Spectral gap for spherically symmetric log-concave probability measures, & beyond
主 题: Spectral gap for spherically symmetric log-concave probability measures, & beyond
报告人: 马宇韬副教授 (北京师范大学)
时 间: 2014-09-29 15:00-16:00
地 点: 英国威廉希尔公司理科一号楼1303(概率论系列报告)
Let $\mu$ be a probability measure on $\mathbb{R} ^n$ ($n \geq 2$) with Lebesgue density proportional to $e^{-V (\Vert x\Vert )}$, where $V : \mathbb{R} _+ \to \mathbb{R}$ is a smooth convex potential. We show that the associated spectral gap in $L^2 (\mu)$ lies between $(n-1) / \int_{\mathbb{R} ^n} \Vert x\Vert ^2 \mu(dx)$ and $n / \int_{\mathbb{R} ^n} \Vert x\Vert ^2 \mu(dx)$, improving a well-known two-sided estimate due to Bobkov.
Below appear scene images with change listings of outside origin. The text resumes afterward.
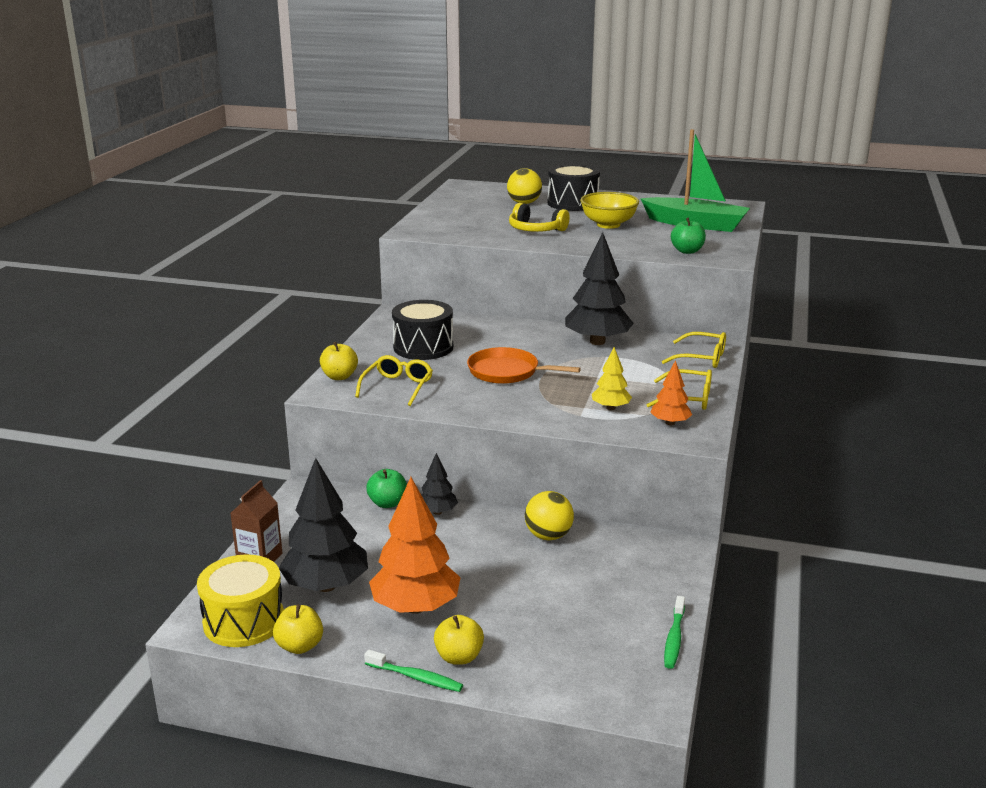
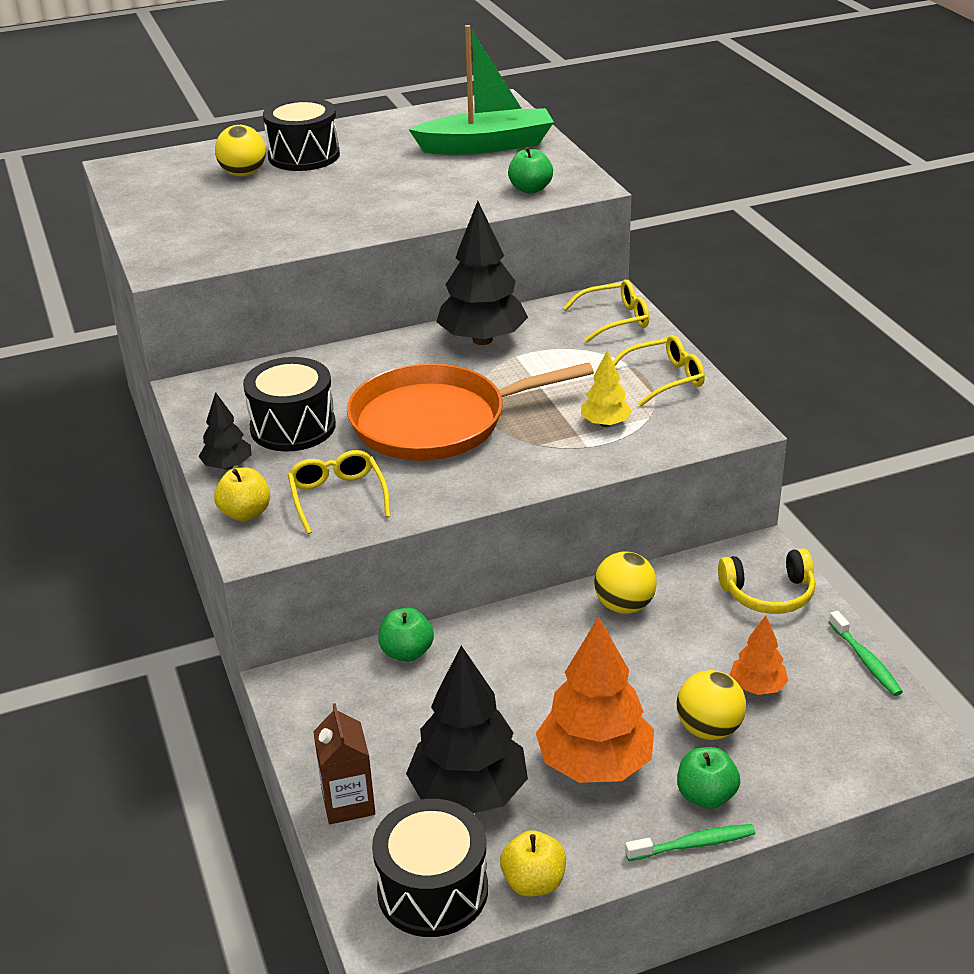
camera: 35 degrees left, 10 degrees up
(244, 621) = (432, 890): yellow drum -> black drum
(437, 512) = (476, 635): black tree -> black tree (227, 466)
(459, 657) = (706, 796): yellow apple -> green apple
(507, 372) = (437, 421): orange pan -> orange pan, size x1.61
(511, 624) = (709, 729): none -> yellow ball
(536, 230) = (317, 212): yellow headphones -> yellow headphones (768, 594)
(608, 225) = (392, 177): yellow bowl -> none
(670, 423) = (685, 417): orange tree -> orange tree (757, 687)

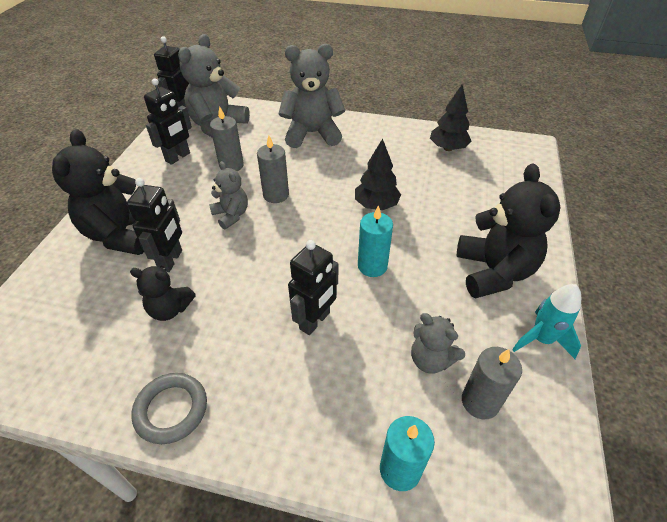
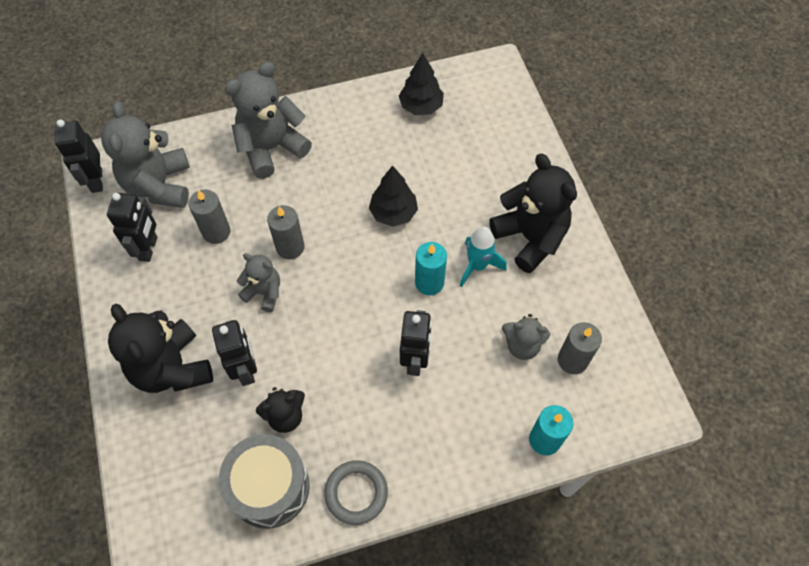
camera: 30 degrees left, 15 degrees up
(106, 360) = (269, 487): none -> grey drum
(541, 339) = (592, 284): turquoise rocket -> turquoise rocket (477, 266)

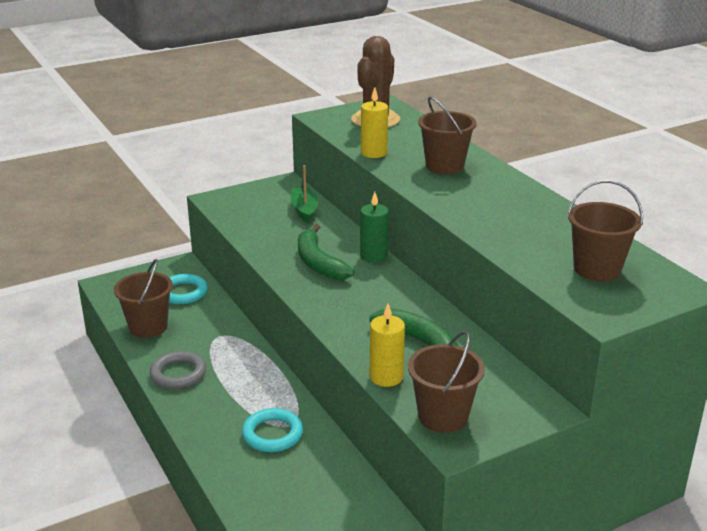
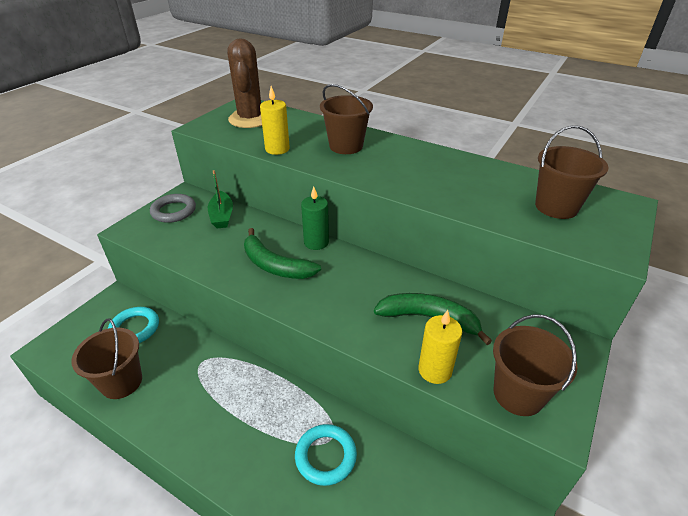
camera: 30 degrees left, 10 degrees up
(178, 374) = (187, 426): grey ring -> grey ring (173, 211)
(304, 210) = (222, 216): green boat -> green boat turned 150 degrees counterclockwise

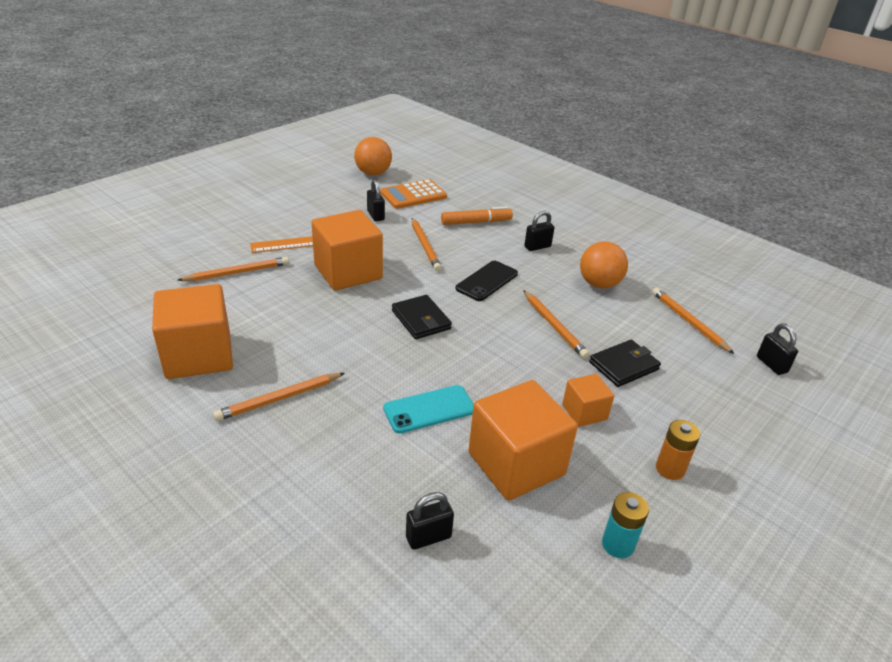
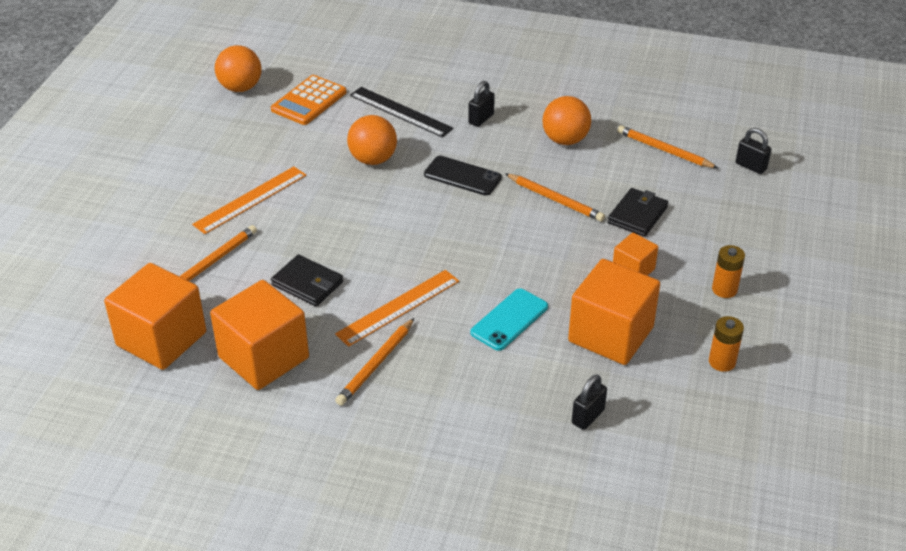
camera: 25 degrees left, 5 degrees up
(342, 360) = (398, 307): none -> orange ruler
(348, 272) = (323, 218): orange cube -> orange cube (161, 339)
(375, 215) = (291, 141): black padlock -> none
(421, 320) = (434, 240): black wallet -> black wallet (307, 283)
(425, 246) = (373, 159): orange pencil -> orange ball
(476, 222) = (400, 112): orange marker -> black ruler
(487, 281) = (462, 176): black phone -> black phone turned 75 degrees counterclockwise
(618, 544) = (722, 362): turquoise battery -> orange battery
Our Markovian approach is remarkably simple and is sufficiently robust to be extended beyond the log-concave case, at the price of potentially modifying the underlying dynamics in the energy, leading to weighted Poincar\'e inequalities. All our results are illustrated by some classical and less classical examples.
This is Joint work with M. Bonnefont, A., Joulin.